…a Study by UK Scientists
Hydro energy is a form of renewable energy that can be generated using turbines. FLOWBEC is a National Oceanography Centre project whose aim is to monitor the effects of such devises on the surrounding wildlife. This is done at UK test sites, one of which is the tidal energy test area of the European Marine Energy Centre (EMEC) in Orkney. Together with an experienced team, researchers from the Universities of Bath and Aberdeen have created two sonar systems on a seabed frame placed within 25 meters of the OpenHydro structure. It observes fish and diving seabirds that pass through and feed from the sea. These sensors, which are now being mounted autonomously, can collect data,that allows imaging of a full ‘acoustic curtain’ in a highly challenging environment. Concurrently EMEC is also working on a project called ReDapt, which is paying for a cabled monitoring pod, including an active sonar system. The knowledge provided from these will directly benefit the industry.

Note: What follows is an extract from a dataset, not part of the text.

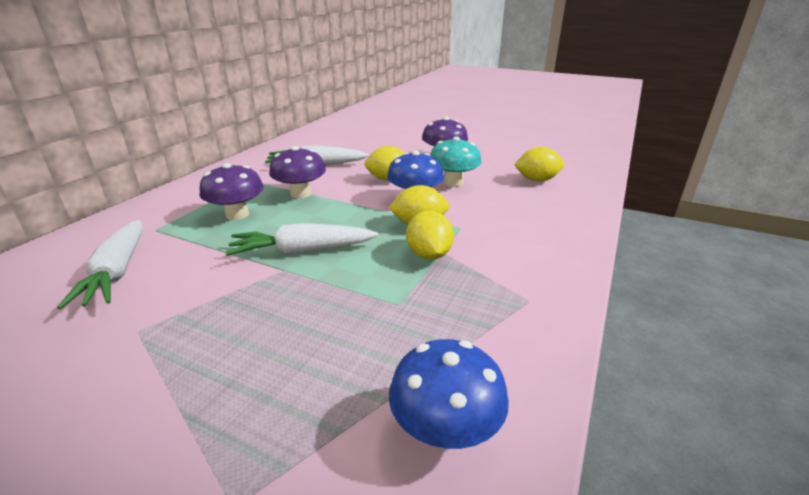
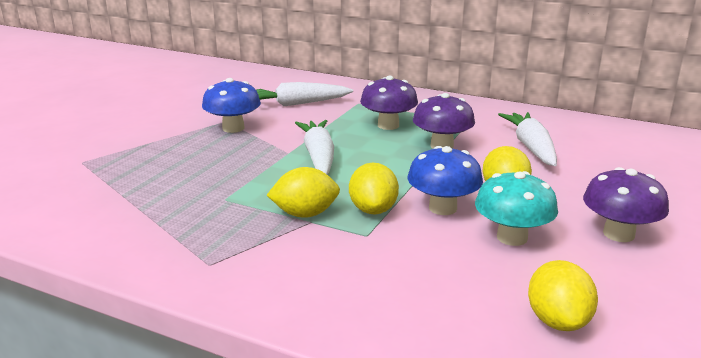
camera: 90 degrees right, 5 degrees down
(445, 429) = (87, 214): blue mushroom -> blue mushroom (233, 128)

The NOC are also monitoring on and above the sea surface using marine radar, which has been tracking the movement of birds, and marine mammals in the surrounding areas. James Waggitt PhD an expert on birds from the University of Aberdeen has also been taking part in this monitoring and giving his input on the matter. The researchers will identify the different species and their behaviour including how renewable energy structures affect these species. Through this they hope to understand how various types of marine wildlife will be affected and how they might interact with this technology. The sonar systems used to monitor the EMEC tidal energy test side were set up in June and the first results were presented at the European Conference in Underwater Acoustics in July. These were very highly appreciated by the audience.
The results of the project will be shared and made available to environmental scientists at the end of the project. When all analysis is finalized, the data will clearly indicate to which extent the devices used impact the animals’ behaviours.